Um dos beneficiados é o militar da reserva Maurício Pozzobon Martins, cunhado do governador, que fatura R$ 16,1 mil como membro do comitê de auditoria da agência de fomento Desenvolve SP. No início de seu governo, Tarcísio tentou nomear Pozzobon, casado com a irmã da primeira-dama, como seu assessor especial no Palácio dos Bandeirantes, mas recuou diante da repercussão negativa.

O jetom de Pozzobon se soma ao salário que ele recebe como funcionário do gabinete do deputado estadual Danilo Campetti, que assumiu uma cadeira na Assembleia Legislativa de São Paulo (Alesp) em junho deste ano após articulação direta de Tarcísio. Na Alesp, Pozzobon tem uma remuneração de R$ 20,5 mil. Procurado, ele afirmou que “trata-se de cargo sem vínculo empregatício, que não conflita com as suas atividades na Alesp”.
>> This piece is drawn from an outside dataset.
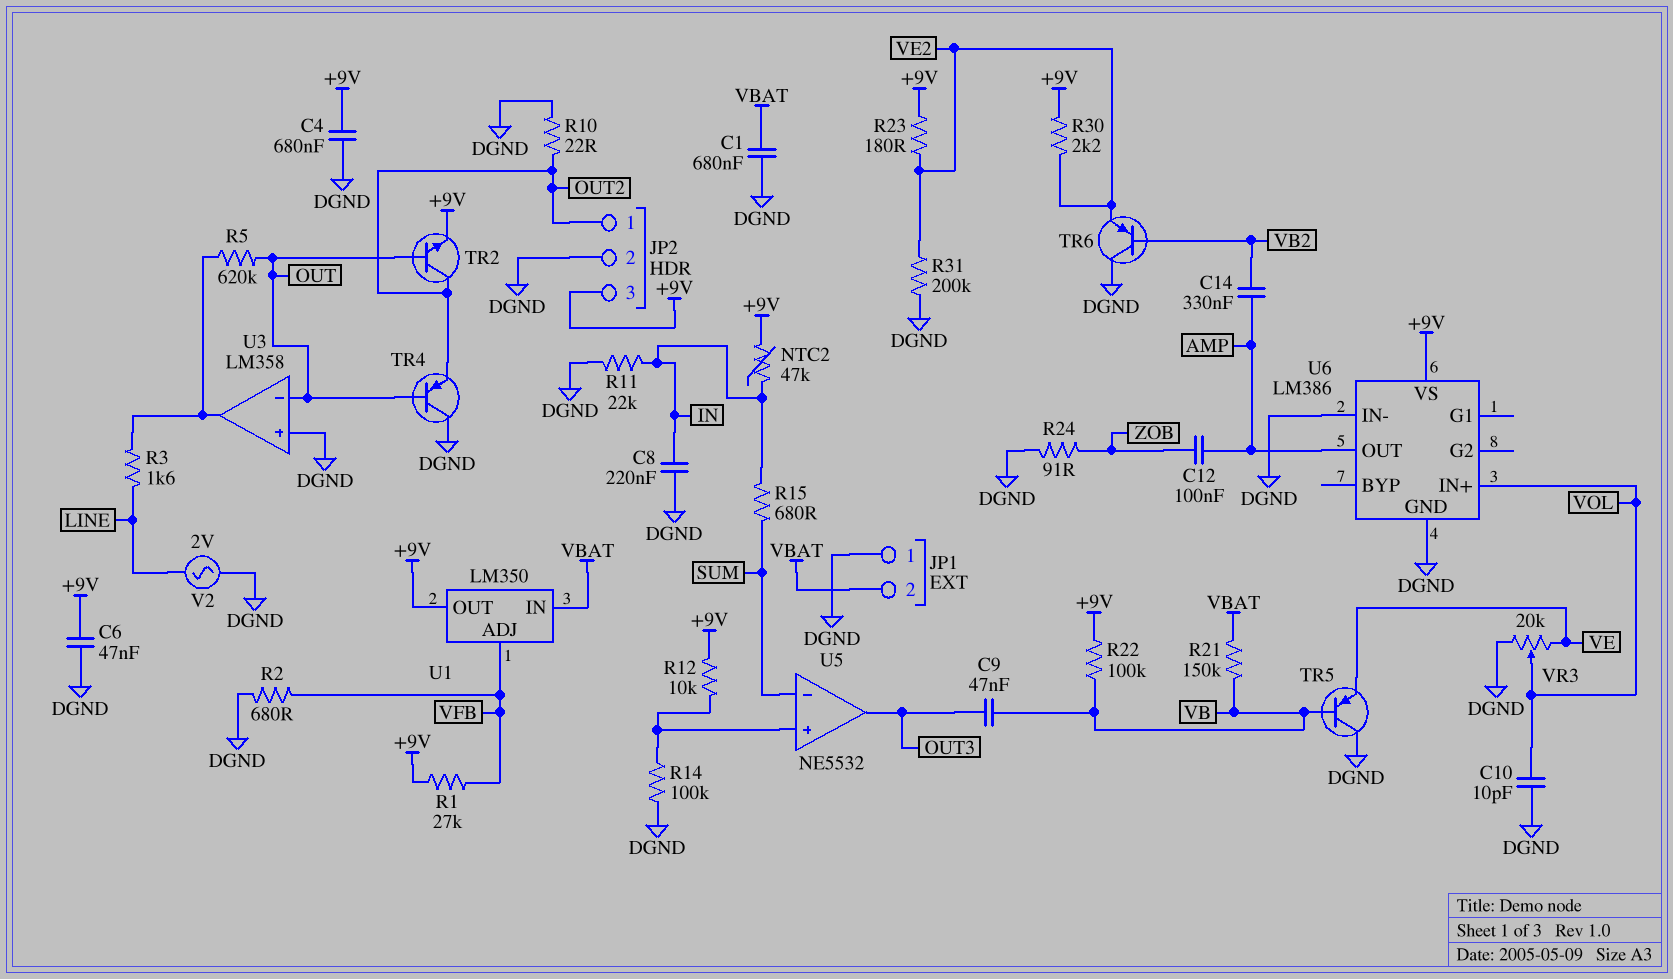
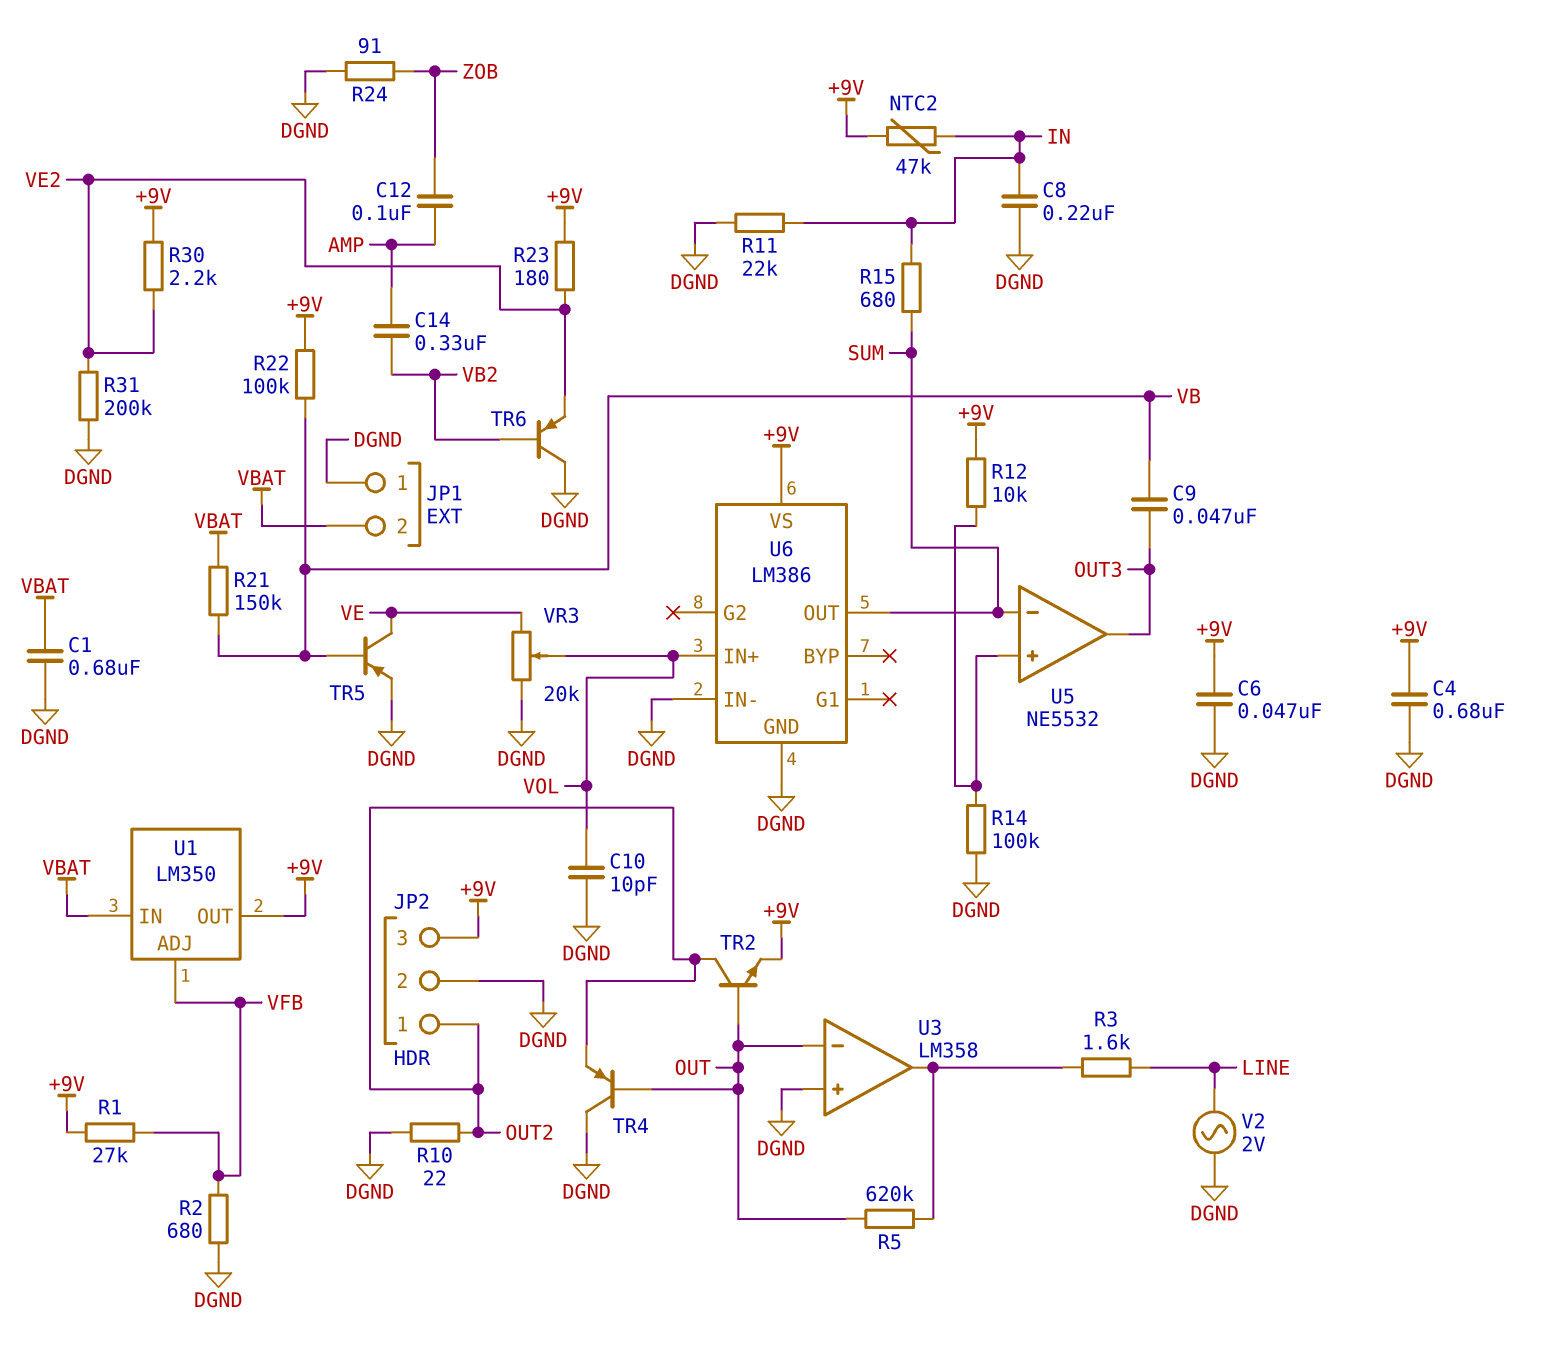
TR5: PNP (B VB, C DGND, E VE) -> PNP (B VB, C VE, E DGND)
U6 pin OUT: AMP -> SUM

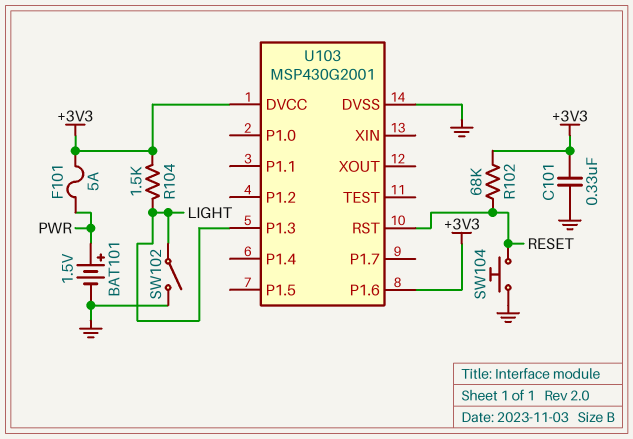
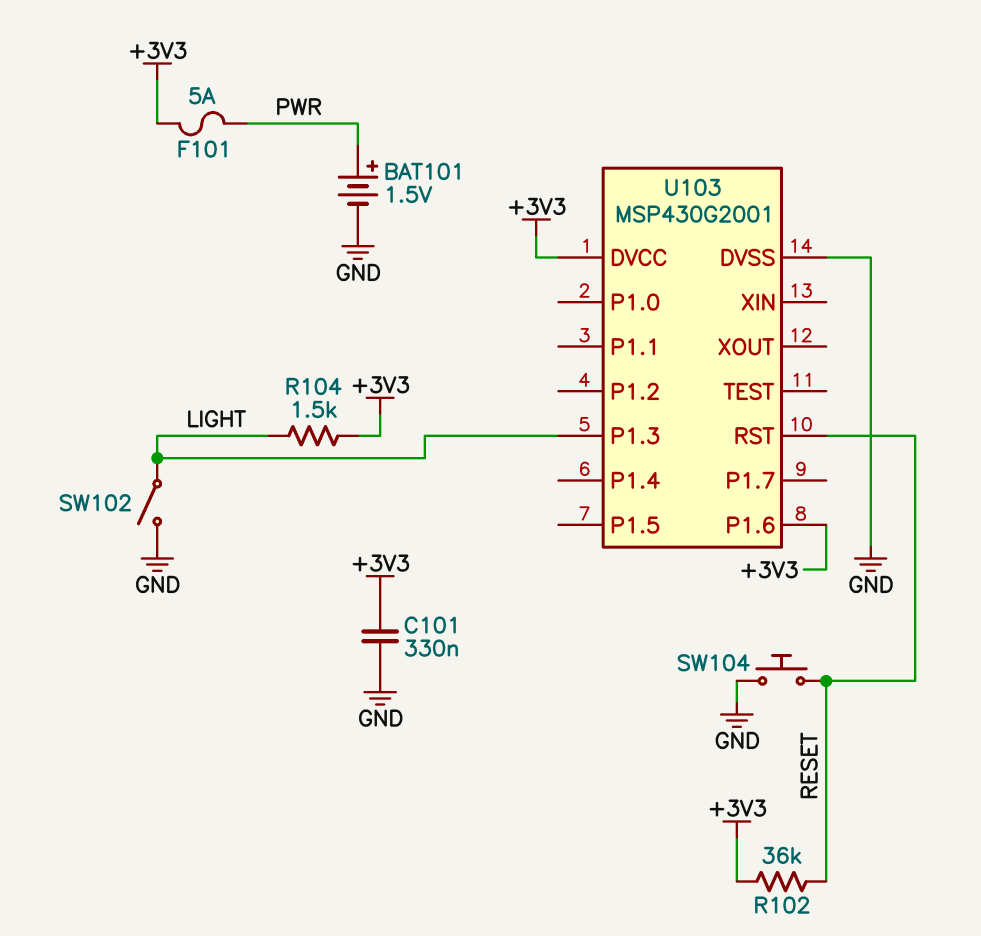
R102: 68k (+3V3, RESET) -> 36k (+3V3, RESET)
Outro contemplado com jetom é o coronel Aleksander Toaldo Lacerda, chefe de batalhões da Polícia Militar que ficou conhecido por convocar “amigos” para a manifestação bolsonarista de 7 de Setembro de 2021 e atacar o Supremo Tribunal Federal, abrindo uma crise na corporação. Como revelou o Estadão na época, o coronel publicou em sua conta no Facebook frases como: “liberdade não se ganha, se toma” e “nenhum liberal de talco no bumbum” consegue “derrubar a hegemonia esquerdista no Brasil”. Ele também afirmou: “Precisamos de um tanque, não de um carrinho de sorvete”. Sobre o 7 de Setembro, escreveu que o “caldo vai esquentar”. Em outro momento, declarou sentir “nojo” do STF. Após a revelação do caso pelo Estadão, o coronel foi desligado do posto por indisciplina.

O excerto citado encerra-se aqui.